The number of suicides has decreased clearly from the top figures of 1990, when there were over 1,500 suicides in Finland. Since then, suicide mortality has decreased almost continuously according to statistics. In 2015, suicide mortality was 40 per cent lower than 15 years ago. However, nearly three times as many persons died of suicides than in traffic accidents. In 2015, among one hundred thousand Finns, 13 committed suicide (21 among men and six among women).

Most suicides in relative terms were committed by men aged 45 to 54 and aged 75 or over

The relative number of suicides has decreased since 2000 in all age groups. Among men, suicide mortality decreased most in the age group 35 to 44 and least in the age group 55 to 64. Differences between age groups in suicide mortality have narrowed. In 2015, most suicides per 100,000 inhabitants were committed by men aged 45 to 54 and aged 75 or over. Among women, suicide mortality was highest in the age group 45 to 54 and lowest in the age group 15 to 24. The median average age of men who committed suicide was 48 years and of women 51 years.

In 2015, the share of suicides in all causes of death was only one per cent. However, suicides are a central cause of death for young people. One in three persons aged 20 to 29 that died had committed suicide and one in six of those aged 35 to 44. The share of suicides in causes of death for young people is high because other mortality among young people is low. One in ten of all those having committed a suicide was a young person aged under 25 and one in five was aged over 65.
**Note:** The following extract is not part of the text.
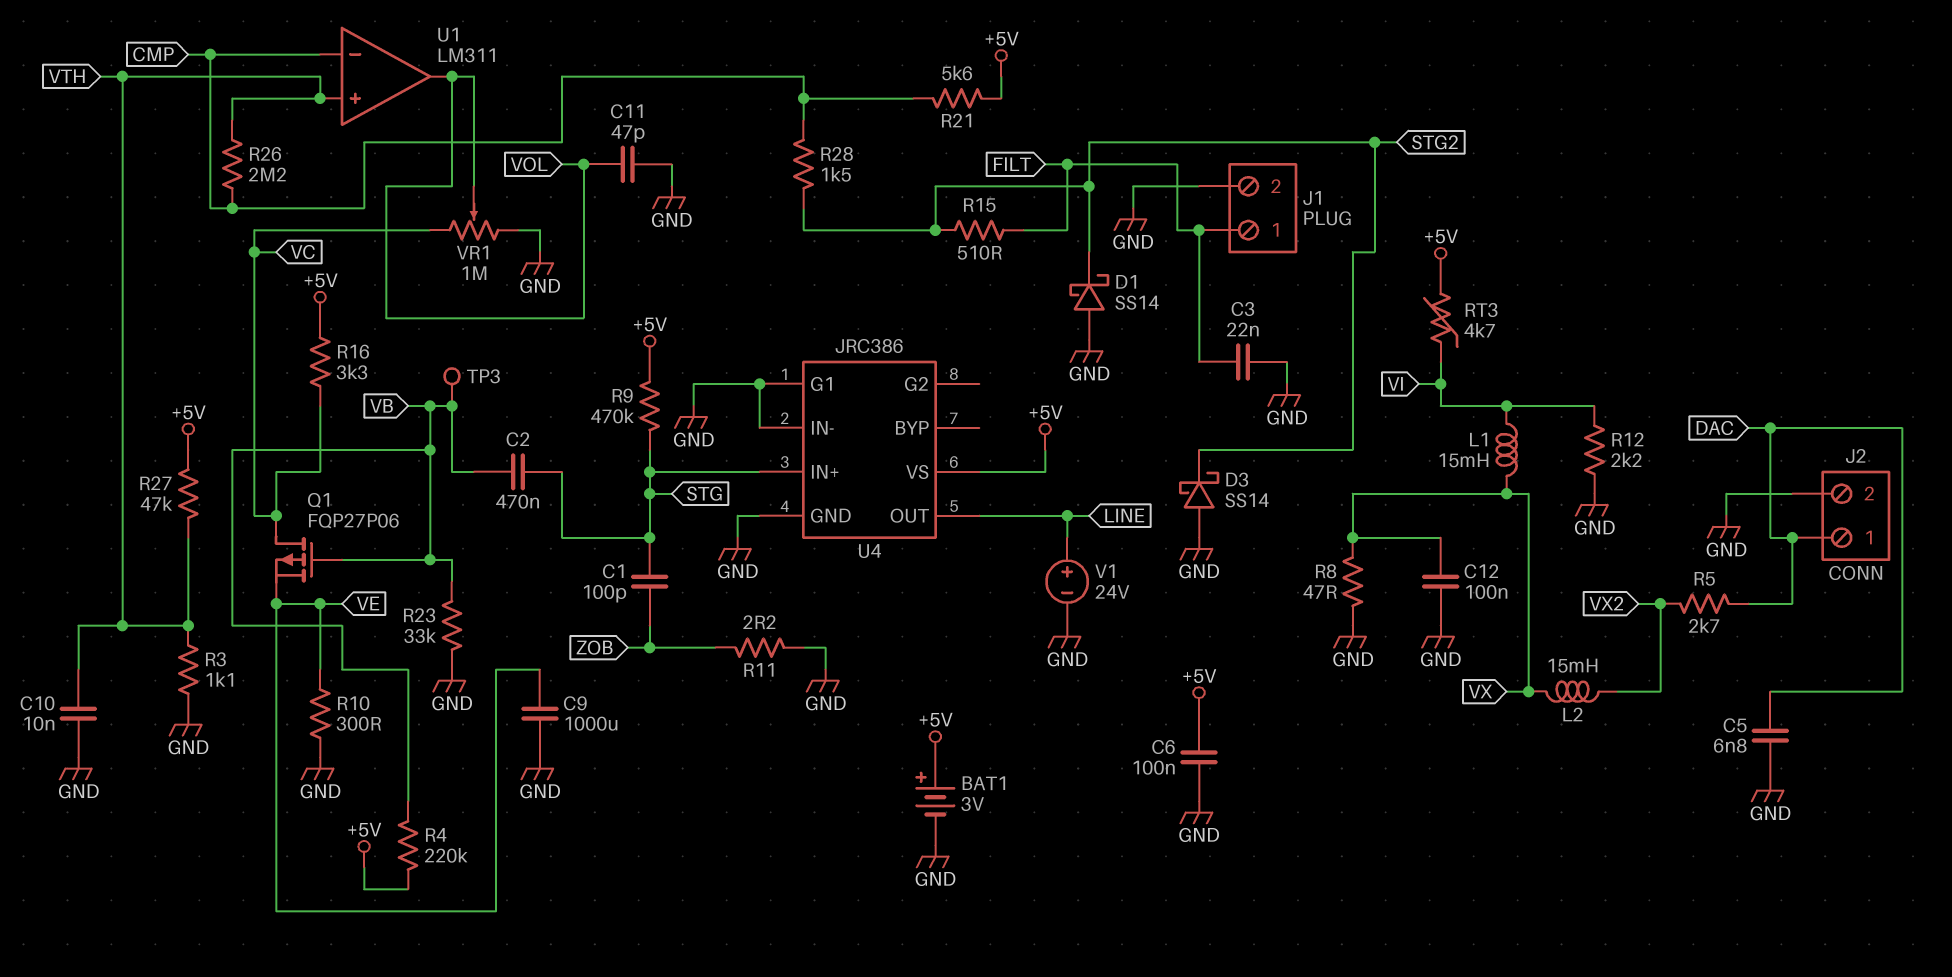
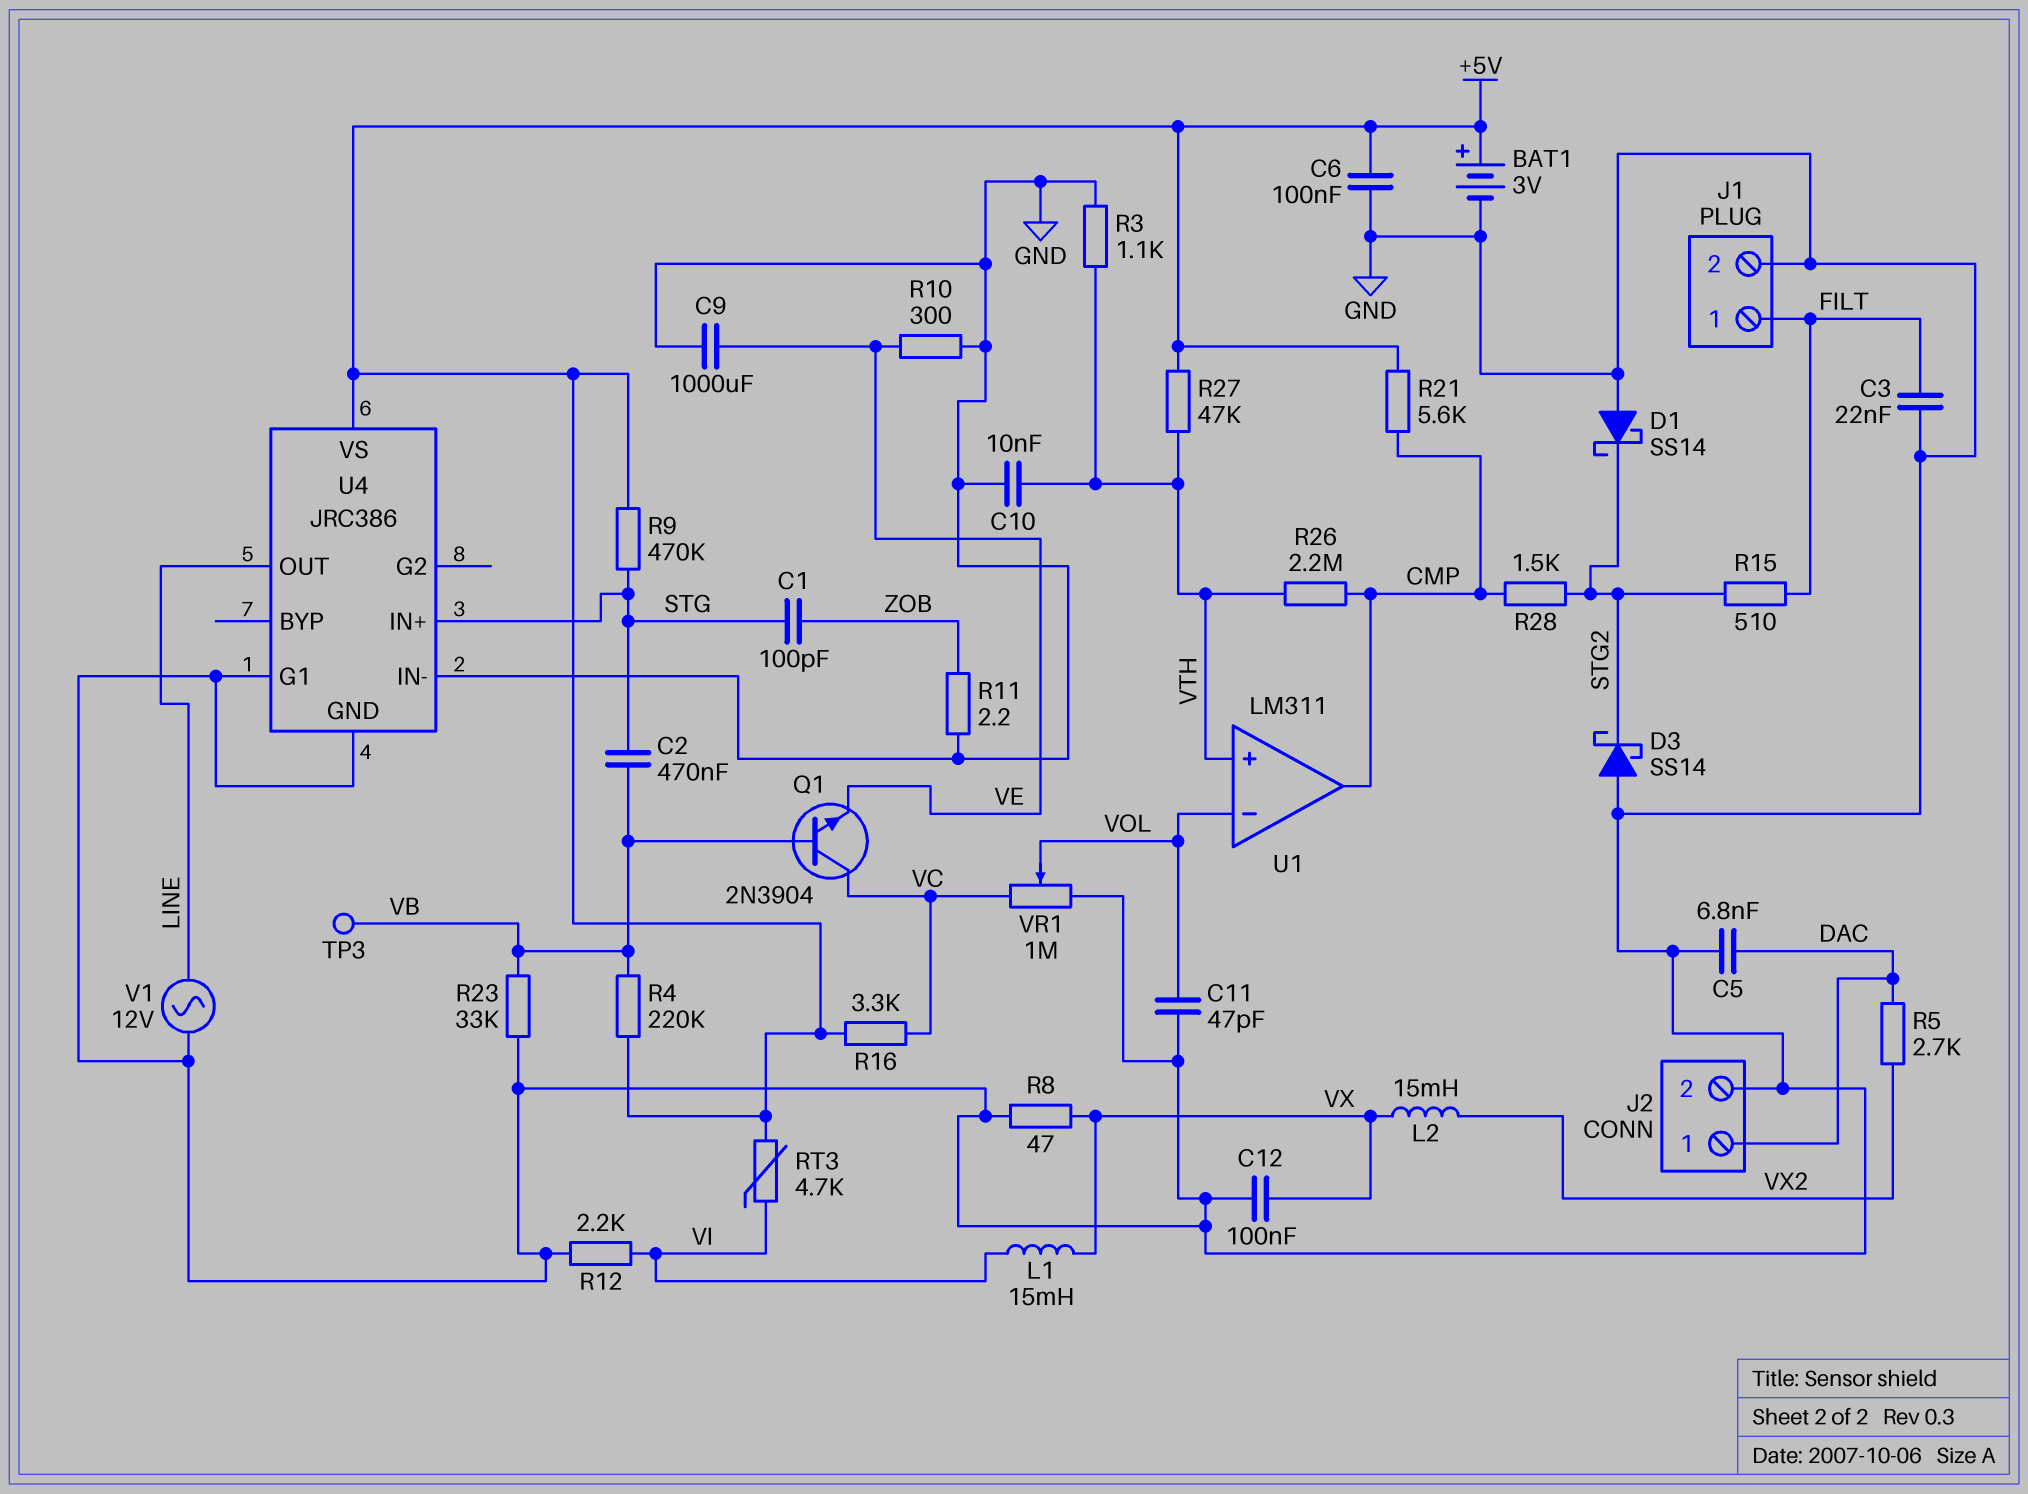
Q1: PMOS FQP27P06 (G VB, D VC, S VE) -> NPN 2N3904 (B VB, C VC, E VE)
U1 pin in-: CMP -> VOL
U1 pin out: VOL -> CMP
V1: 24V (plus LINE, minus GND) -> AC 12V (GND, LINE)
Despite the downward trend in suicide mortality, Finland is still an exception among Nordic and western countries. According to Eurostat’s statistics, the suicide mortality in Finland of the population aged under 65 was around 1.5 times higher than the EU average in 2013. By contrast, for persons aged 65 and over, suicide mortality in Finland did not differ from the EU average.


Source:
Statistics Finland / Causes of death


Description of indicator

Statistics Finland produces statistics on causes of death and on the development of mortality. The statistics on causes of death are compiled from data obtained from death certificates, which are supplemented with data from the population information system of the Population Register Centre.

The statistics on causes of death cover the persons who have died in Finland or abroad during the calendar year and who at the time of death were domiciled in Finland.